In a recently published consultation document entitled “Preventing Abuse of Residence by Investment Schemes to circumvent the CRS”, the Organisation for Economic Co-operation and Development (hereafter “OECD”) was seeking input on how to reduce the risk of using “residence by investment” (“RBI”) schemes in order to avoid the common reporting standard (hereafter “CRS”). A RBI program allows an “individual to obtain a residence right in exchange for a local investment.” Even though the OECD recognizes that there might be legitimate reasons for individuals to apply for such a status, it considers that those schemes “can potentially be exploited to help undermine the CRS due diligence procedures”.
As a reminder, the OECD heavily promoted the exchange of information between tax authorities, which led the EU to adopt a directive in order to enhance the automatic exchange of information between the Member States.
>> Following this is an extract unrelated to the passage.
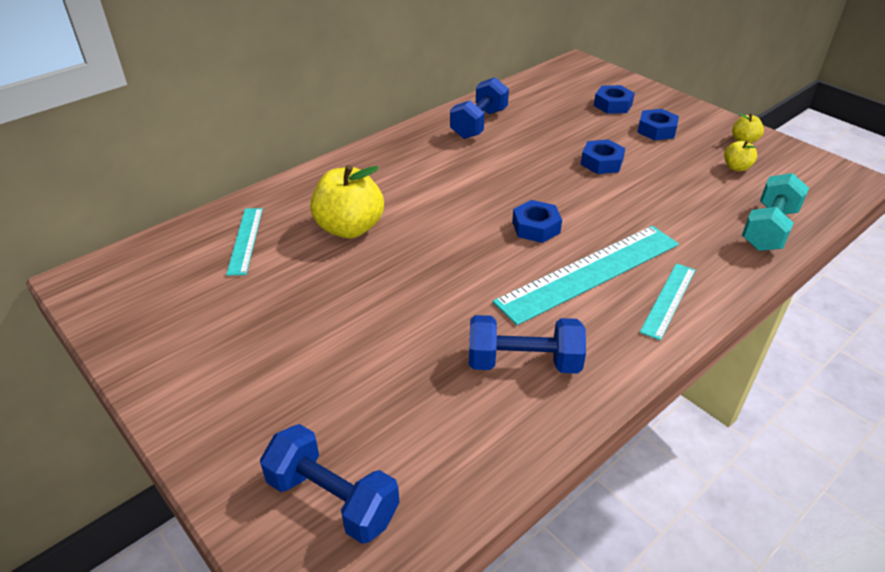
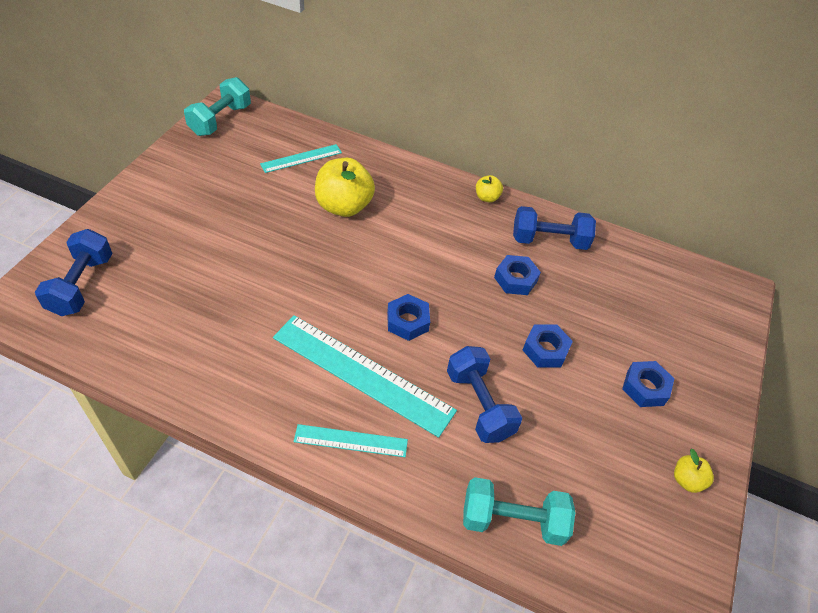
camera: 60 degrees right, 10 degrees up
(107, 292) = (220, 120): none -> turquoise dumbbell
(523, 362) = (233, 352): blue dumbbell -> blue dumbbell (479, 404)
(612, 105) = (669, 338): blue nut -> blue nut (515, 279)
(736, 167) = (619, 477): yellow apple -> yellow apple (487, 197)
This Directive 2014/107/EU has been transposed by Luxembourg on December 24th 2015. In substance, the law obliges financial institutions to determine the tax residency of the account holders and to share relevant information with the tax authorities of their country of residence.
In the framework of RBI schemes, an account holder could use his certificate of residence or other documentary evidence in order to self-certify that he is a tax resident in a certain jurisdiction even though he has no real link to that jurisdiction. This is particularly beneficial if the jurisdiction where he claims to be a tax resident (i) is a jurisdiction that levies no or very low personal income tax, (ii) is a non-participating jurisdiction, in which case the financial institution would not be obliged to exchange information.
For instance, a taxpayer resident in a jurisdiction with a high fiscal burden could use the residency certificate obtained by way of a RBI scheme in order to prevent that his real jurisdiction of residence obtains information on his fortune or revenues.
In order to prevent this type of abuse, the OECD acknowledges that it is important (i) to identify which RBI schemes represent a high risk and (ii) to adapt the existing CRS due diligence procedures accordingly. As a consequence, financial institutions will possibly have to enhance their due diligence procedure when they are dealing with individuals claiming to be resident in one of the jurisdictions identified by the OECD.
It remains to be seen to what extent the Luxembourg RBI scheme, as introduced by the law dated 8th March 2017, will be impacted by the future recommendations of the OECD.